Конечно же, и литературные тексты, и иллюстрации к ним позволяли Гогену вновь и вновь погружаться в свою таитянскую мечту. Но все-таки в том, что он занялся подобными видами творчества, большую роль сыграло влияние его новых друзей, писателей-символистов, таких, как Малларме, Мирбо, Шарль Морис, считавшийся тогда восходящей звездой поэзии и театра, Жак Долан и Жюльен Леклерк. В среде художников, за исключением Дега, Гоген не пользовался особым признанием. А в литературных произведениях и книгах символистская эстетика занимала более почетное место, поскольку этот род искусства всегда подчинялся какой-либо идее.
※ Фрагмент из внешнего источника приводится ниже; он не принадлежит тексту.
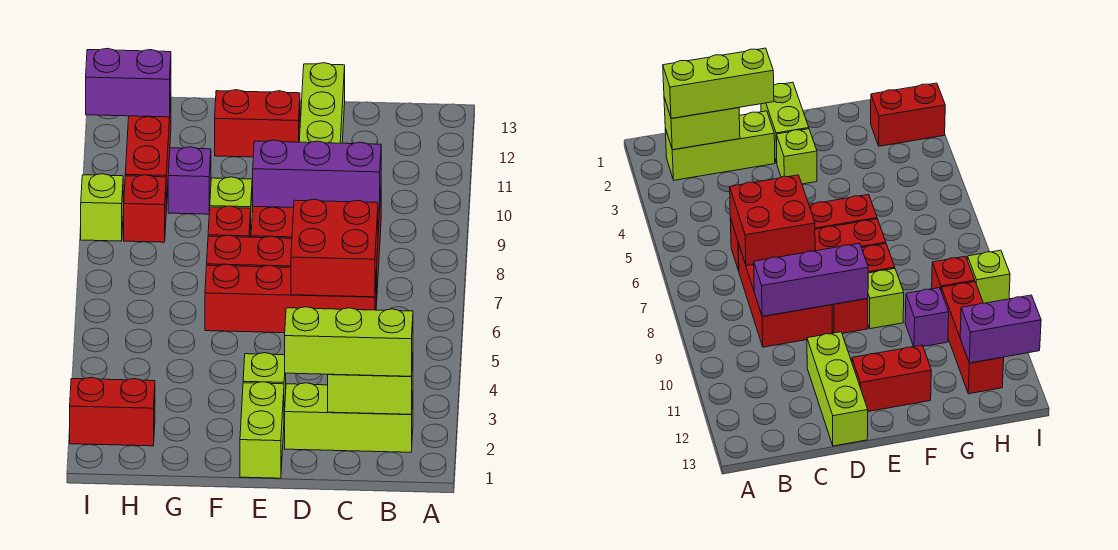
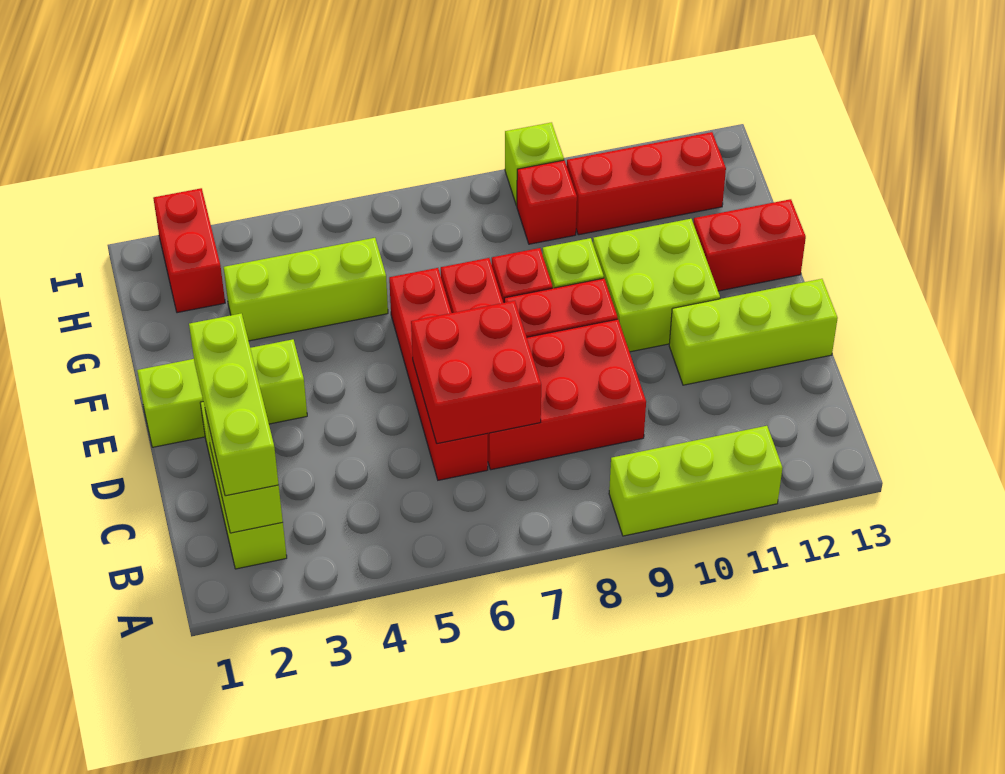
none -> lime brick A9:A11 level 1
purple brick C9:E9 level 2 -> none
none -> lime brick E10:F11 level 1
red brick E12:F12 level 1 -> red brick F12:F13 level 1
none -> lime brick G3:G5 level 1
purple brick G10 level 1 -> none
purple brick H12:I12 level 2 -> none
Орье, не колеблясь, различал в истории искусства две тенденции: «тенденцию прозорливости и другую — тенденцию слепоты, тенденцию внутреннего глаза человека, о которой говорил Сведенборг, то есть реалистическую тенденцию и тенденцию понятийную». Отсюда и беспрецедентная роль иллюстрированных текстов, которые печатали такие журналы, как «Ревю бланш», «Плюм» или «Эрмитаж», и дальнейшее развитие художественных средств, подходящих для типографского воспроизведения, например, литографии и гравюры на дереве.
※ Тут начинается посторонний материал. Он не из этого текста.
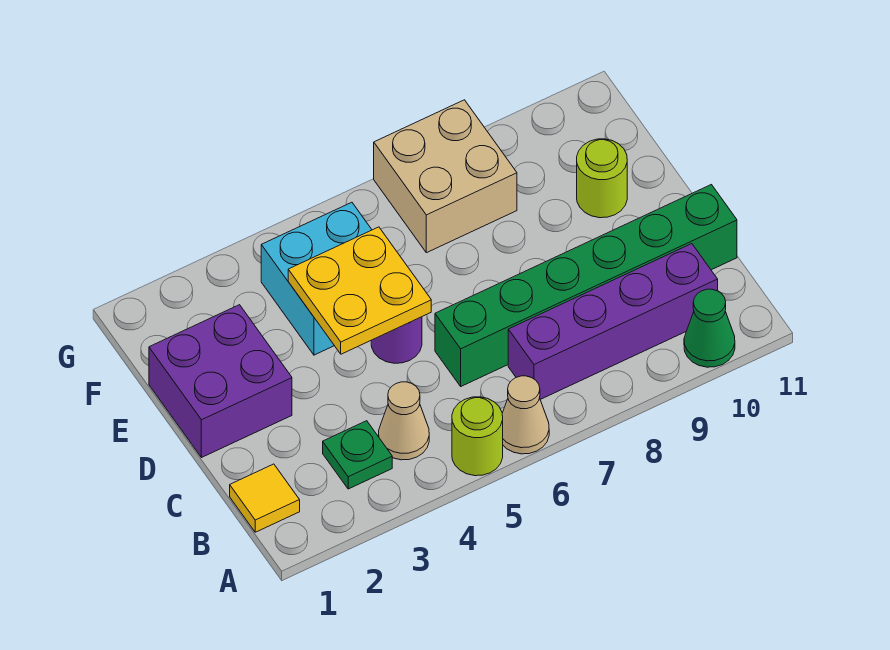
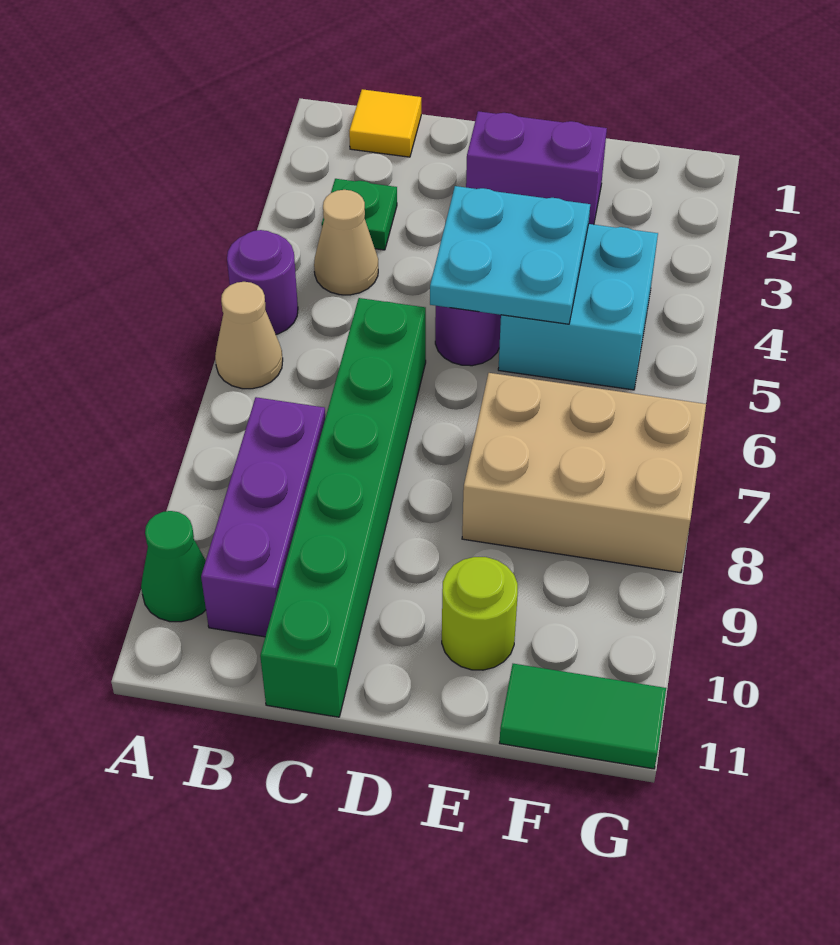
lime round brick A5 level 1 -> purple round brick A5 level 1
purple brick B7:B10 level 1 -> purple brick B8:B10 level 1
purple brick D1:E2 level 1 -> purple brick D2:E2 level 1
yellow plate D4:E5 level 2 -> cyan plate D4:E5 level 2
tan brick F7:G8 level 1 -> tan brick E7:G8 level 1
none -> green tile F11:G11 level 1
Гоген не мог не заинтересоваться явлением «внутреннего глаза», которое Орье отнес к «понятийной тенденции». Особенно теперь, когда Таити существовал лишь в его произведениях и в его памяти. Серия из десяти гравюр, навеянная темами «Ноа-Ноа», даже если она и была задумана как простая иллюстрация к рукописи, благодаря работе памяти тут же превратилась в самостоятельное произведение. Эти гравюры уникальны именно манерой исполнения и контрастами, подчас усиленными многочисленными оттенками одной и той же краски, как на японских эстампах. В отличие от необыкновенно ярких картин таитянского периода на гравюрах свет призрачен и акцент делается больше на страхе перед привидениями и идолами, нежели на свободной и радостной чувственности. Особенно хорошо это заметно в «Те фаруру» и «Наве наве фенуа». В картине «Маруру» идол принимает уже совсем гигантские размеры и устрашающий вид. А новый вариант «Манао Тупапау», где спящая женщина изображена в положении зародыша, еще более усиливает это чувство всеобщего страха.